Os dados fazem parte do Enfoque Econômico nº 319 e foram apresentados durante evento comemorativo pelos 90 anos do Instituto Brasileiro de Geografia e Estatística (IBGE).
A pesquisa já considera a atualização feita pelo Banco Mundial em junho de 2025, que elevou a linha internacional da extrema pobreza de US$ 2,15 para US$ 3 por dia.
Segundo o estudo, cerca de 415 mil cearenses deixaram a condição de extrema pobreza no intervalo analisado.
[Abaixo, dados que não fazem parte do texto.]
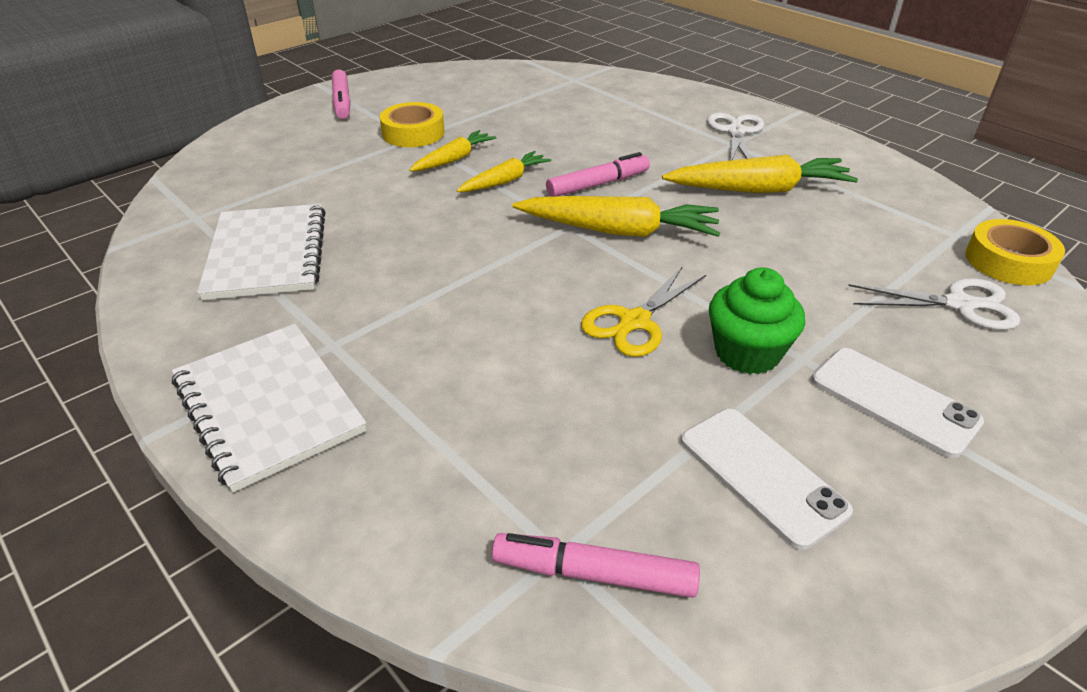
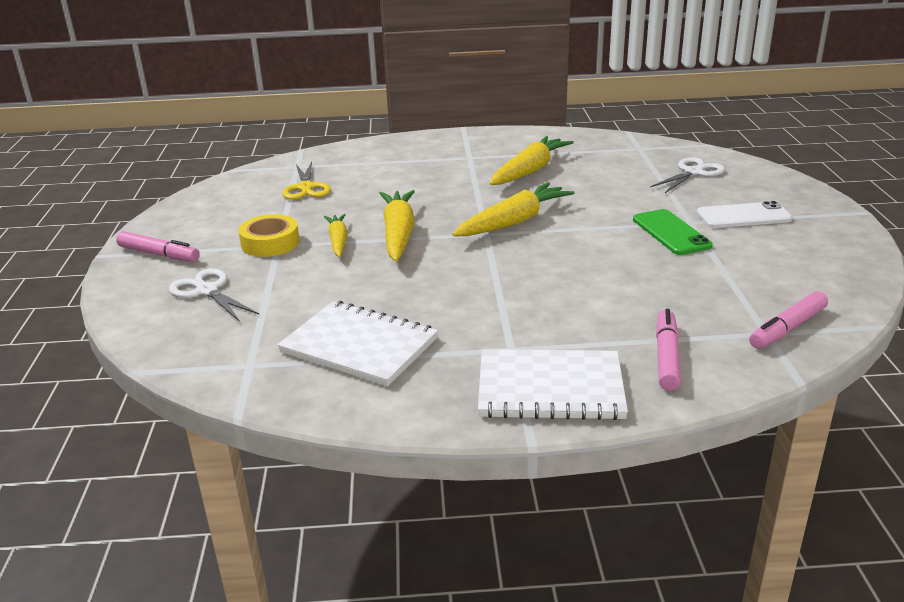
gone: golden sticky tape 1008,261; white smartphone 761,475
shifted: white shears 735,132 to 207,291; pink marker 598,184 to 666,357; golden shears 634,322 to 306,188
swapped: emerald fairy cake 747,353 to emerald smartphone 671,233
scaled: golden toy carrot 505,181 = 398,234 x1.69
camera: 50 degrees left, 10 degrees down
Caso fosse mantido o critério anterior do Banco Mundial, a redução poderia chegar a 453 mil pessoas, equivalente a 41,8%.
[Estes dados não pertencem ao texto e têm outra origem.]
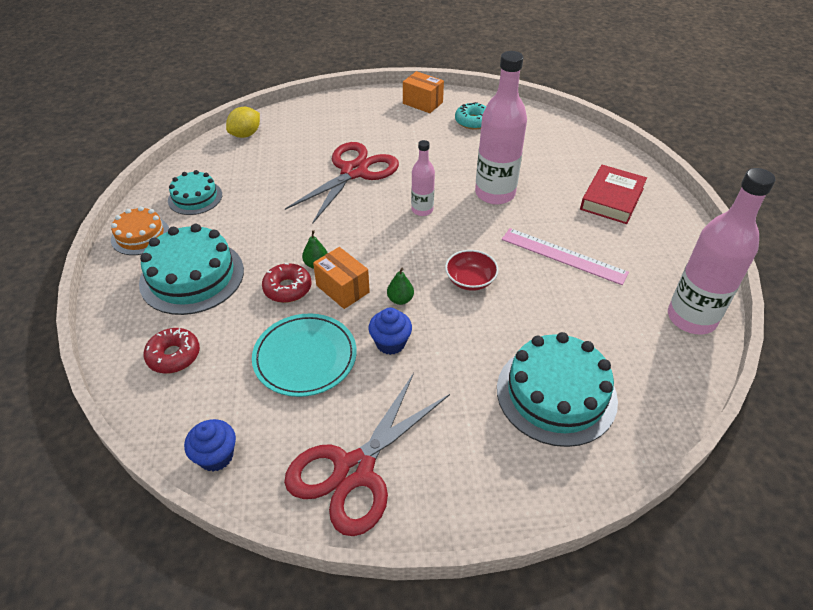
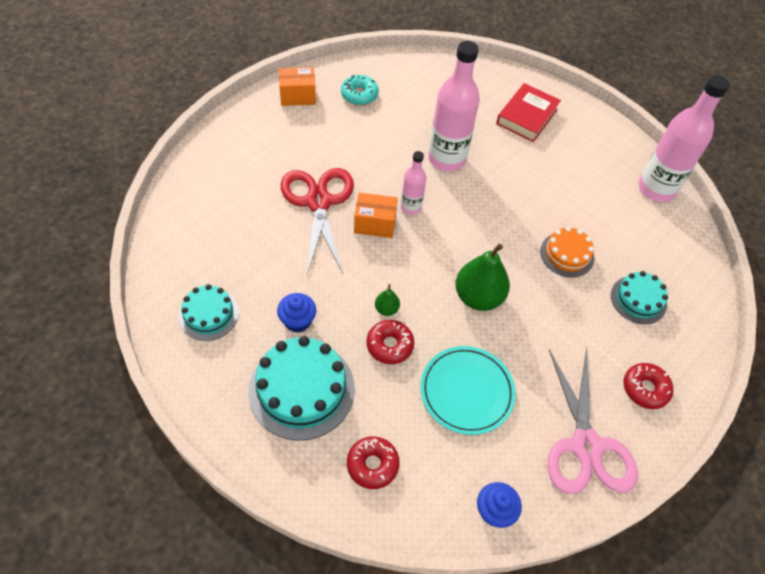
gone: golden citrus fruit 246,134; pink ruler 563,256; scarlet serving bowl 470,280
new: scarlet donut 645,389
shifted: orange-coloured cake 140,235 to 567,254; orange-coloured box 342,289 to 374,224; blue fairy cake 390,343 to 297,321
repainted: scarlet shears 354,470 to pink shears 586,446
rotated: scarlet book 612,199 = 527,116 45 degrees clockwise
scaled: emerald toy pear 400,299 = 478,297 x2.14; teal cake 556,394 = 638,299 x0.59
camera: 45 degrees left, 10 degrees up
O levantamento aponta que o crescimento da renda foi mais intenso justamente entre os mais pobres. Entre os 10% da população com menor rendimento, a renda familiar per capita acumulou alta de 40,6% entre 2022 e 2025. Nas demais faixas de renda, o crescimento variou entre 15,2% e 21%.
Responsável pela pesquisa, o analista de políticas públicas do Ipece, Jimmy Oliveira, afirmou que a mudança no parâmetro internacional elevou artificialmente o número de pessoas classificadas em extrema pobreza, mas destacou que a renda da população mais vulnerável segue em crescimento.
Segundo ele, a melhora dos indicadores está relacionada principalmente à redução do desemprego e à ampliação de programas de transferência de renda voltados às famílias mais pobres.
O estudo também aponta que o Ceará vem registrando queda contínua nos índices de pobreza desde o período pós-pandemia de covid-19.